I deserve to be happy, to have a happy marriage and to have myself.

The most important thing to me right now is to know myself and be

true to myself. I want to do what is best for me; I want to take good

care of myself. I am God-bearing just like everyone else. I need to

be good to me. I need to be able to recognize my own needs and meet

them for myself. This is my primary goal. I will need God's help to

do this.

Secondly, I am not in charge or control of anyone else. Nor am I

responsible for anyone else. We all have to take responsibility to

meet our own needs. I am unable to take responsibility for anyone

else's happiness any longer. Other's happiness can not be based on

whether or not I come through for them in the way they would like me

to.

I would like to have relationships with significant people in my

life; these relationships need to be based on respect for my

independent, individual personhood. More specifically, I need to have

the freedom to recognize what I need to do, and I need the freedom to

do it without fear.

The fear is my part. No one can put fear on me except for me. Fear

shows up in my life when I worry about disappointing others. In the

past, this fear has been coupled with almost debilitating anxiety and

dark, deep depression. It is also coupled with guilt becuase I feel

like I need to make others' lives happy. I feel like I am not doing

my job as a human being if others' are disappointed in my behavior.
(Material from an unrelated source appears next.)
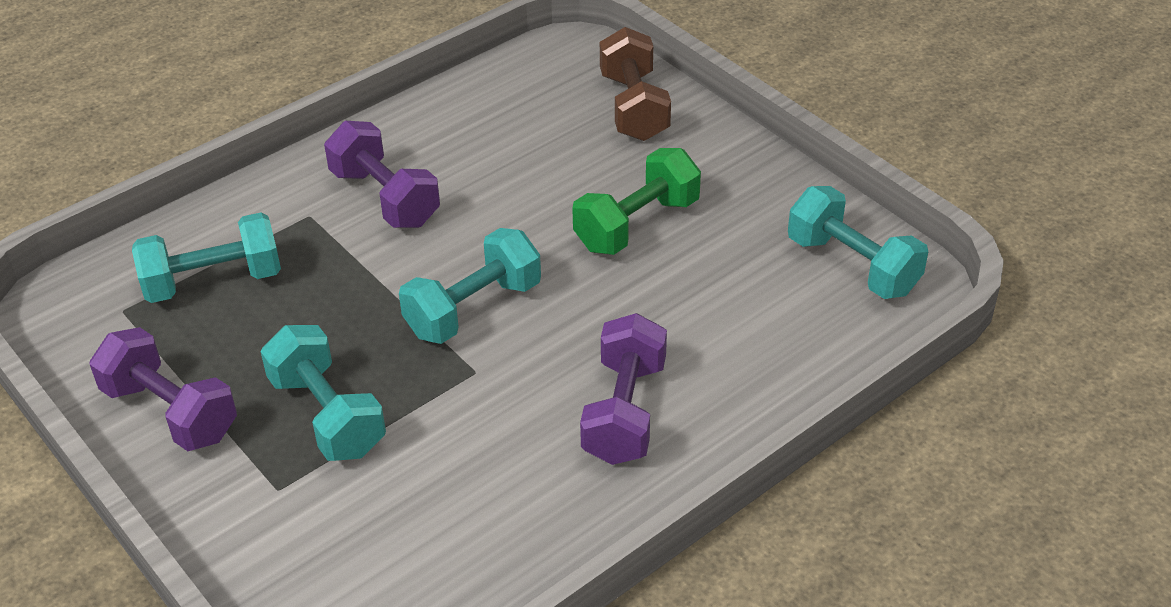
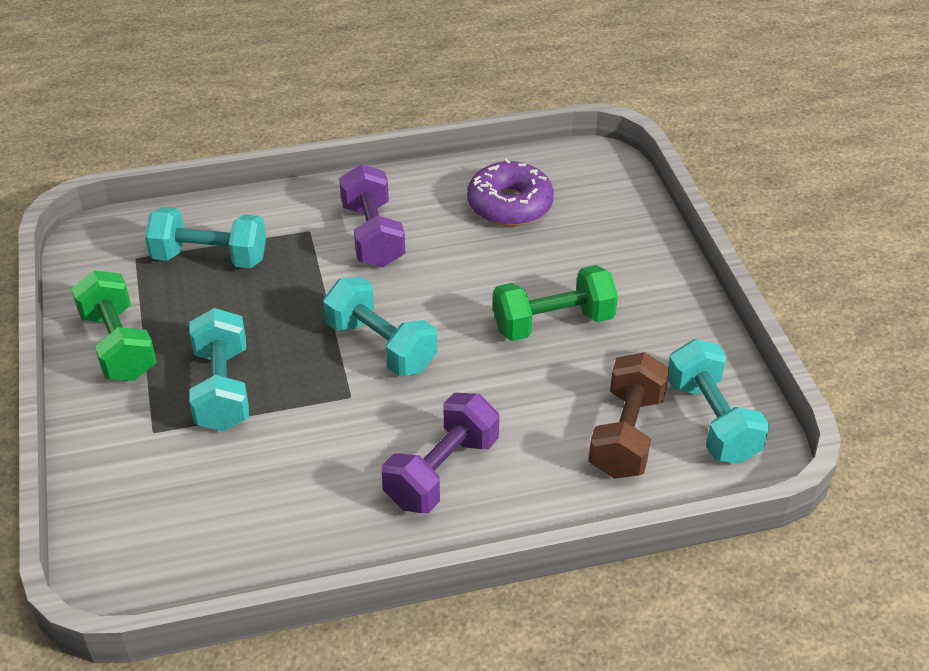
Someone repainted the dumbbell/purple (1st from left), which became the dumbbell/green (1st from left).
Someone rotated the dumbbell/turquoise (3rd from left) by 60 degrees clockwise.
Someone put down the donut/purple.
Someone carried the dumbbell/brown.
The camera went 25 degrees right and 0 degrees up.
Respecting my personhood is your part. I will no longer be in

relationships where I cannot be respected as an individual. You have

the perogative to dissagree with my decisions, however, I will no

longer feel guilt, fear, or anxiety after making the decisions I need

to make. If you would like to have a relationship with me, you need

to realize that I am a piece of humanity. I will make mistakes. I

will piss you off. I will not always do what you want me to do. In

fact, I may only seldom or never do what you want me to do. After

all, I am not a trainable animal. I am not going to be the possession

you take ownership of and train any longer. I am untrainable,

ungroundable, unguiltable.

In spite of, and maybe more accurately becuase of, all of my faults

and shortcomings, I am a beautiful, courageous, kind, unique,

spectacular individual. I hope that you can see that in me.

It is most important to me that I see that in myself.